Proposed ECOC-MCSVM based classification.
The extracted features are trained in the proposed model for classification with sufficient data so that it doesn’t falls into the overfitting or underfitting. A good classification model should have balance between its bias and variation so the training and testing datasets are divided in proper ratio. In this proposed ECOC- MCSVM model, K fold cross validation is used to divide dataset into k-folds, where ‘k-1’ folds are used for training and ‘1’ fold for validation. In this proposed ECOC- MCSVM model the value for k is assigned as ‘5’ and their performance is measured in terms of accuracy. Table 7 compares the athletic person’s pain using proposed facial biomarkers across the manual measurement of pain using Graphic Rating Scale (GRS). The pain of sportsperson is measured based on the athlete’s feedback and the rating scale is between zeros to eight. Likewise, Table 8 compares the athletic person’s stamina using Stamina model. Similarly, Table 9 compares the fatigue condition of sportsperson across the proposed and manual measurement using Fatigue Assessment Scale (FAS). Bayesian Optimized- Multiple Polynomial Regression analysis (BO-MPR) predicts the relationship between the stamina, fatigue and pain conditions of the sportsperson using the linear equations as in Eq. 2.
$$Y = {\beta }_{0}+{\beta }_{1}{X}_{1}+{\beta }_{2}{X}_{2}+\dots {\beta }_{n}{X}_{n}+\in$$
(2)
Here,\(Y\) is the dependent variable, \({X}_{1},{X}_{2},{\dots ,X}_{n}\) are the independent variables, \({\beta }_{0},{\beta }_{1,}{\beta }_{2},{\beta }_{n}\) are the coefficients and \(\in\) is the error term. This proposed BO-MPR optimized model predicts the health status of the sportsperson using the polynomial equations. The corresponding facial biomarkers are selected as the independent variables to calculate the dependent variables such as stamina, fatigue and pain. The proposed BO-MPR polynomial model analyzes the facial features of the sportsperson and predicts the stamina, fatigue and pain condition as in Table 10. The significance of the co-efficient in polynomial regression is estimated using the parameters such as ’s-statistics’ and ‘p- statistics’ values . An effective classification model has low p-value and high t-statistics value to reduce the error rate. The proposed model has higher t-statistics value and low p-value (< 0.05). Hence, it is witnessed that the proposed model identifies the stamina, fatigue and pain of the sportsperson precisely. Based on the generated coefficients (\({\beta }_{0},{\beta }_{1,}{\beta }_{2},{\beta }_{n}\)) the corresponding histograms and fitting plots for pain is shown in Fig. 5, stamina is shown in Fig. 6 and fatigue is shown in Fig. 7.

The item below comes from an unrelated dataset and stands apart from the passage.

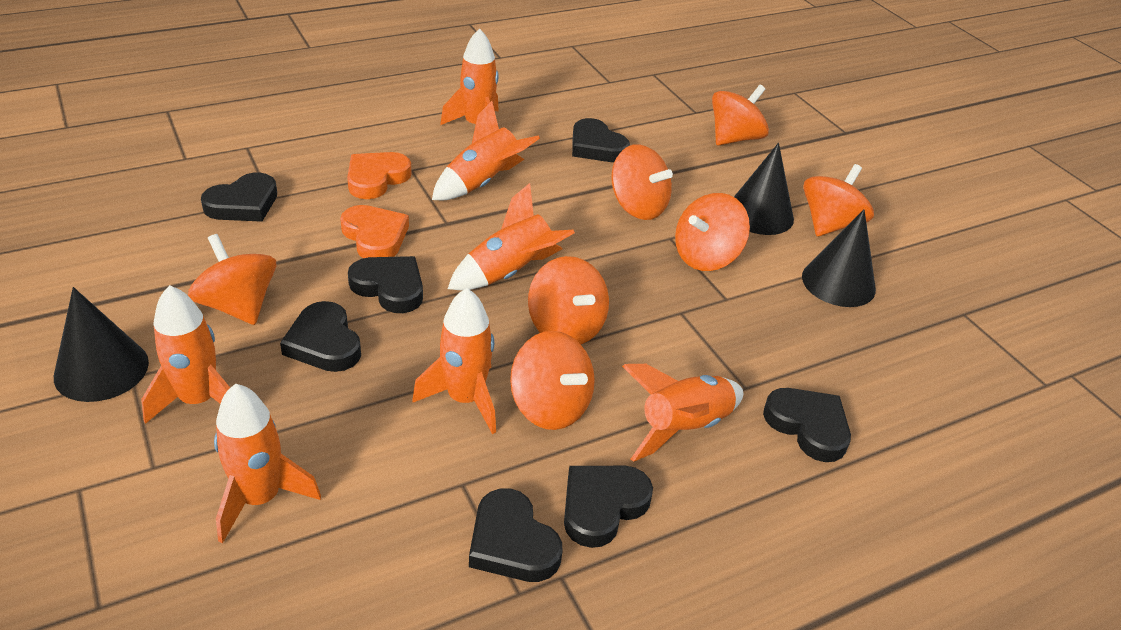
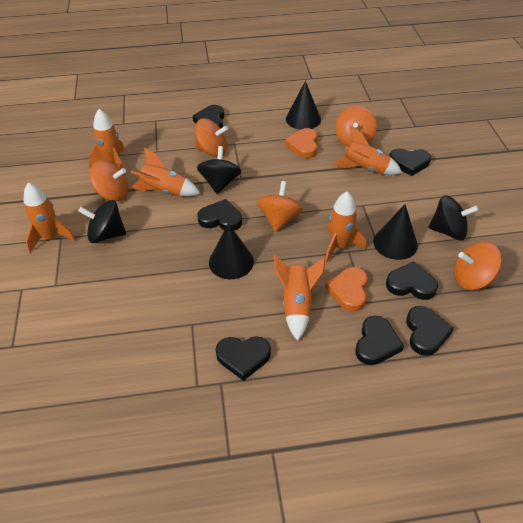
black spinning top: 0 -> 3
orange rocket: 7 -> 6
orange spinning top: 7 -> 5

Prediction of pain condition of the sportsperson using proposed BO-MPR optimized model.

Prediction of stamina condition of the sportsperson using proposed BO-MPR optimized model.

Prediction of fatigue condition of the sportsperson using proposed BO-MPR optimized model.
The player’s facial features such as eyes, nose, lips and tongue are identified and analyzed using the histogram and normal probability distribution plot. The features of the players suffering from pain condition are observed and its corresponding residuals are shown in Fig. 5a and b. The proposed ECOC-MCSVM and BO-MPR model compare the actual trained features and the predicted features to evaluate the performance of the proposed model. Similarly, stamina and fatigue condition of the players are also identified using the histograms and normal probability distribution as shown in Figs. 6a,b, 7a and b respectively. The red diagonal line in Figs. 5b, 6b and 7b is ideal normal distribution and the blue points represent the predicted residuals. If the blue points fall near the red line then it shows that the proposed models classify the player’s condition efficiently. In case, if it deviates from the red line then it indicates the presents of outliers and the model needs more training and pre-processing. Since our proposed model has effective pre-processing and normalization techniques the predicted residuals lies close to the red line. From the histogram and normal probability plot analysis, it is witnessed that the overall prediction rate of the proposed BO-MPR model is good for stamina, fatigue and pain condition. The data points are scattered near the fitting line, which is a sign of a good trained model with higher accuracy rate.